Аббат Гранже и Савиньон Сирано де Бержерак, который держал под мышкой старинный фолиант в кожаном переплете, спустились по скрипучей лестнице с чердака под сводчатый потолок коридора с выходившими в него дверями дортуаров и классов.
Савиньон в ожидании предстоящего грома с молниями, которые низринутся сейчас на него, по-особенному воспринял это знакомое место, где протекали его последние годы с тех пор, как он вошел сюда двенадцатилетним мальчуганом, который мог спорить с огнем во время пожара, но трепетал при одном лишь имени аббата Гранже.
Как же изменился он с тех пор!
Не сразу сошелся он с товарищами по коллежу, виной прежде всего был его несчастный нос, предмет насмешек и издевательств мальчишек-сверстников, которые, как известно, не обладают бережным отношением к ближнему, а тем более — милосердием.

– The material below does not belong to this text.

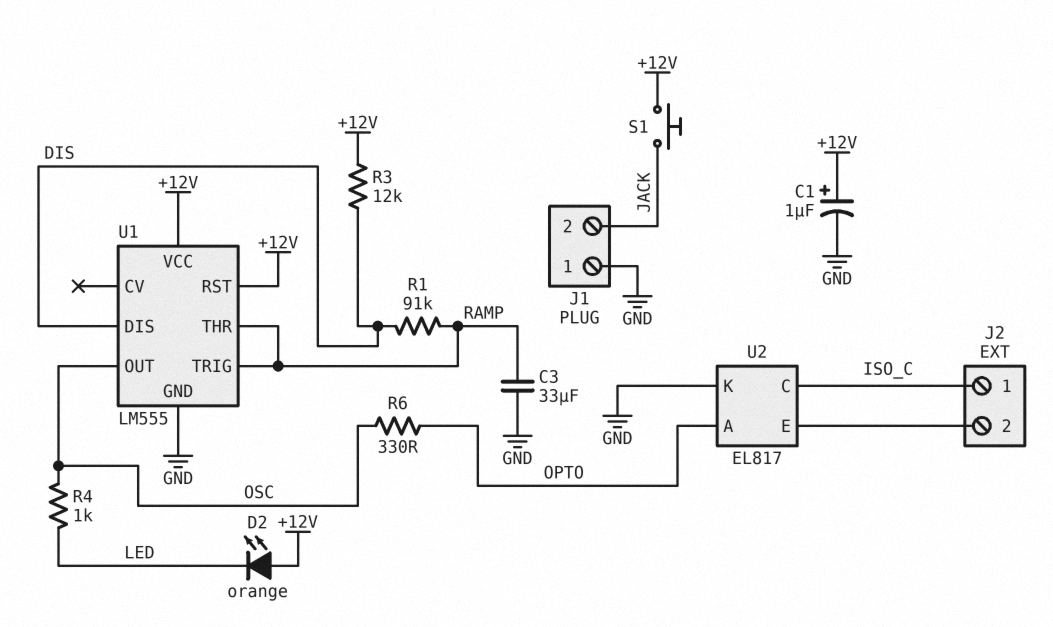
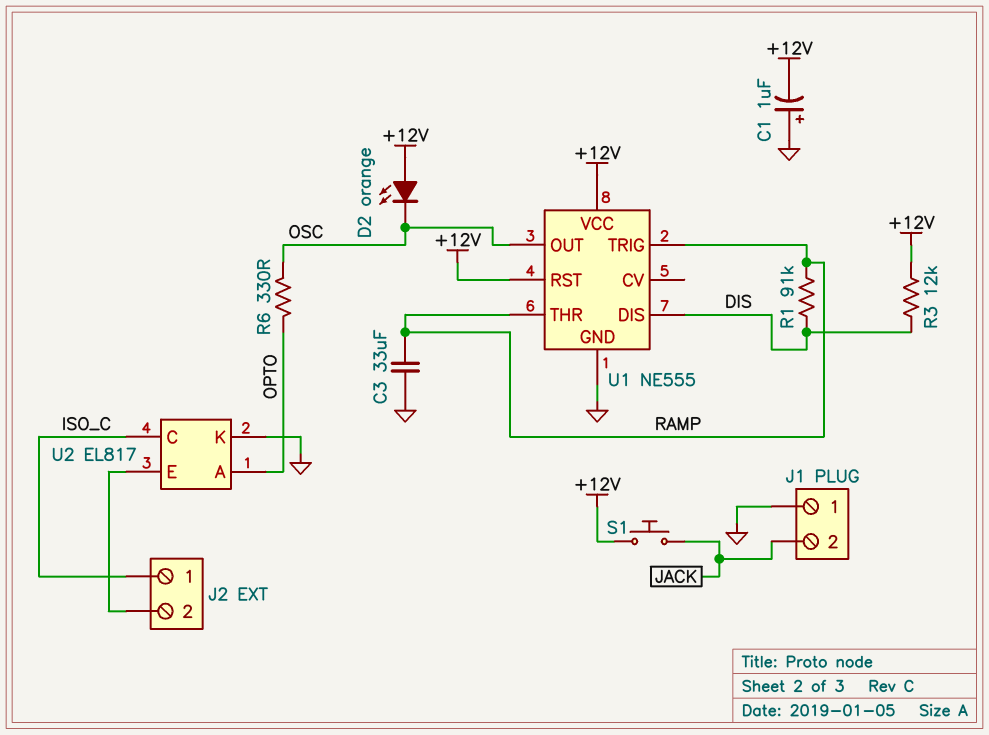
C1: 1uF (plus +12V, minus GND) -> 1uF (plus GND, minus +12V)
D2: LED orange (A +12V, K LED) -> LED orange (A +12V, K OSC)
R4: 1k (LED, OSC) -> none
U1: LM555 -> NE555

Однако Савиньон сумел постоять за себя, и не столько с помощью кулаков, сколько острым своим языком и веселым нравом. Он так зло вышучивал своих обидчиков, что они не решались повторить насмешек, а шутки Савиньона, передаваемые по всему коллежу, постепенно сделали его любимцем многих, хотя не было недостатка и в тех, кто не прощал ему его язвительности, правда, ими же вызванной.
Савиньон не раз попадал в карцер, главным образом из-за метких его слов, когда доставалось не только ученикам, но и учителям. Он выдумывал им прозвища, с восторгом подхватываемые его товарищами.
Так, вслед за Сушеным Педантом вошли в обиход: Козел в рясе, Святой бочонок, Змея в сутане и другие столь же колкие клички.
Как и обычно, в среде его товарищей находились ябеды-доносчики, которые, дабы выслужиться в глазах коллежского начальства, сообщали воспитателям, как зовут их за глаза воспитанники и кто эти прозвища выдумал.
Аббат Гранже с удовольствием избавился бы от этого юного острослова, если бы тот не был стипендиатом благодаря хлопотам его преосвященства влиятельного епископа одной из прилегающих к Парижу епархий. Так что Савиньона в коллеже только терпели.